大統領選 アメリカ
アメリカ大統領選の結果を左右するFRBの「次の一手」
〔PHOTO〕gettyimages

FRBの利上げ見送りと大統領選の関係

いかにも「申年(騒ぐ年)」らしく、1月から大荒れの展開だった今年のマーケットだが、このところはやや落ち着きを取り戻しつつある。この落ち着きをもたらしている最も重要な要因は、アメリカの金融政策スタンスの変化であると考える。

FRBは昨年12月に利上げに踏み切った。リーマンショック以降、識者の間では「アングロサクソン型の資本主義の限界」などがささやかれてきたが、結局、主要国の中で景気回復で先行し、最初に利上げを実現させたのはアメリカであった。

そのFRBだが、2月までは、「できるだけ早い時期に『伝統的な金融政策(すなわち金利政策)』に戻りたい」という意識が強く、段階的な利上げ実施に積極的であったと思われる。だが、3月のFOMC(連邦公開市場委員会)では、世界経済の減速や金融市場の不安定性を理由に利上げを見送り、年末のFFレート見通しの中心値は1.4%から0.9%へ引き下げられた。
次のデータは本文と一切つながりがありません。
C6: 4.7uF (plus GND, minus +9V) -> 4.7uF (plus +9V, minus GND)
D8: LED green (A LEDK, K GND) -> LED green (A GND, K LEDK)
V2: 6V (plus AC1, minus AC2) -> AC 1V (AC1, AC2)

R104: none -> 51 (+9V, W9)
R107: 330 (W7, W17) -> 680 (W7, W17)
現在のFFレートは0.35%前後なので、FRBが想定する今年の利上げは2回程度となったことを意味する(昨年12月時点では、4回程度の利上げを想定)。FRBのタカ派的なスタンスは後退した。

現在、アメリカは大統領選のさなかであるが、民主、共和両陣営とも、「票田」としての産業界の意向を意識してか、「ドル高の抑制」を明確に打ち出してきている。実際に、現在のアメリカ経済を見ると、製造業はドル高の影響で景況観が明らかに悪化している。FRBによる利上げは、ドル高促進要因であるため、選挙を意識する両陣営が利上げに反対するのは、ある意味当然ではある。

また、アメリカ経済を牽引しているのは自動車や住宅といった家計による耐久財の購入だが、ここにもピーク感が出始めている。こうした支出は、通常、ローンを組んで行われることが多いからだ。
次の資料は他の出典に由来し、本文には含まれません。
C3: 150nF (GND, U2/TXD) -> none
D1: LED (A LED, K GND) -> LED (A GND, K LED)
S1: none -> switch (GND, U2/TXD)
今後、FRBが利上げを進めていくとすれば、ローン金利の上昇が見込まれるので、自動車販売や住宅投資も減速していく懸念がある。FRBが強引に利上げを進めることで米国全体の景気が減速することになれば、それが大統領選の結果を左右する(特に、政権与党である民主党にとって不利になる)事態も否定できなくなってきた。

米国議会には、リーマンショック後、FRBの金融政策が貧富の格差を助長させてきたとの批判が根強く残っている。FRBの独立性を脅かすような「改革案」が提出されるような動きもあった。

このような状況を考えると、FRBは、無意味な誤解を政治家に与えることを避け、政治的な中立や政治からの独立性を維持するために、大統領選が終了するまで、利上げを回避してもおかしくはない状況である。